05) NEWFOUNDLAND HEALTH WOES SPARK MASS RALLY

(The following article is from the August 1-31, 2008, issue of People's Voice, Canada's leading communist newspaper. Articles can be reprinted free if the source is credited. Subscription rates in Canada: $25/year, or $12 low income rate; for U.S. readers - $25 US per year; other overseas readers - $25 US or $35 CDN per year. Send to: People's Voice, c/o PV Business Manager, 133 Herkimer St., Unit 502, Hamilton, ON, L8P 2H3.)

By Sean Burton

The province of Newfoundland and Labrador has been wracked by problems in its healthcare system, particularly during the past year. A scandal has been rocking the Eastern Health authority over flawed cancer tests which may have resulted in dozens of unnecessary deaths. The commission of inquiry into the issue has gone after certain officials with particular zeal, including premier Danny Williams, who had remarked that the pressure being placed on health and government officials has been very great. Several pathologists have already resigned under that pressure, further undermining the quality of healthcare services.

     The latest issue is unfolding in central Newfoundland, where overworked doctors in the region's two main hospitals in the towns of Grand Falls-Windsor and Gander have been leaving. This is hardly surprising. The Central Health authority announced a plan in May to compensate for the departure of two of the region's four obstetrician-gynecologists. The plan calls for alternating obstetric care between the two hospitals, upsetting many residents who fear, quite rightly, the extra distance to be travelled. The towns are an hour apart on the Trans-Canada Highway, but the distance will be even greater for those living in coastal areas also serviced by Central Health.

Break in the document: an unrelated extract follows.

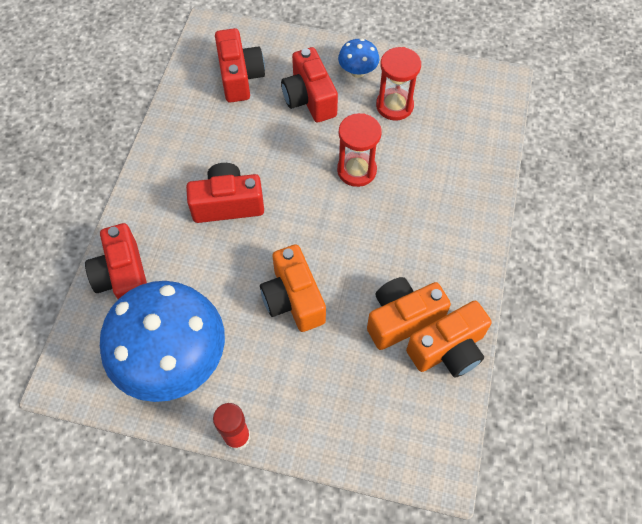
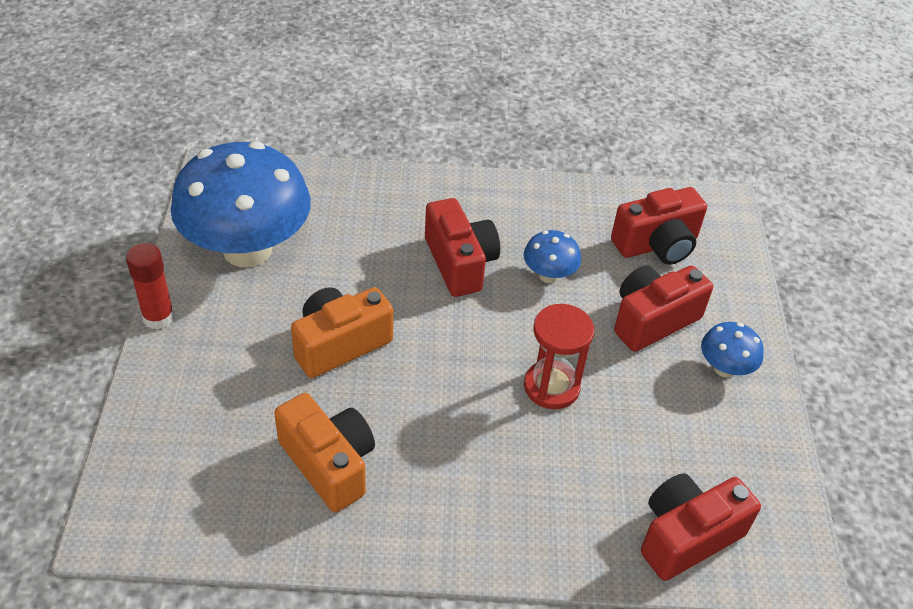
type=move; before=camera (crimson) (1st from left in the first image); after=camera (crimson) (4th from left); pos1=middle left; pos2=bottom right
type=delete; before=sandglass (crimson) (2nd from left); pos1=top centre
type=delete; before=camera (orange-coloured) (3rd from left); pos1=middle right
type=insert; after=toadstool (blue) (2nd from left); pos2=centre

     Fed up with the way the province handles healthcare, over a thousand people staged a protest at the Central Newfoundland Regional Health Centre in Grand Falls-Windsor on July 3. Members of the community want the province to be more active in recruiting and retaining doctors.

     A crowd of this size is considerable by Newfoundland standards, Grand Falls-Windsor having a population of about 16,000. The people realize the dangers facing healthcare, but it remains to be seen whether they will link those problems to Newfoundland's political realities.

     Provincial Health Minister Ross Wiseman was in town, but declined an invitation to the July 3 rally. His snub is a tell tale sign of how the government really feels about healthcare.

     Medical specialists are rare in Newfoundland. Many serious injuries or health problems have to be sent either to the capital, St. John's, or out of the province to Halifax or beyond. Even certain cancer treatments can only be done in St. John's, at Memorial University's health science centre.

     This has always been the case, but the recent cancer test scandal and the protest in Grand Falls-Windsor have made the problems more acute. It remains to be seen whether or not the "Progressive" Conservative government of Williams will take serious action. Newfoundlanders and Labradorians expect it of him, but Williams does not have a history of improving public services. If anything, the opposite is the case, as his crackdown on a public sector strike in 2004 revealed.

     Williams owes his popularity to the nationalist bent of his economic policies, but such a card can't be played forever, and it hasn't stopped many people from seeking work out of the province.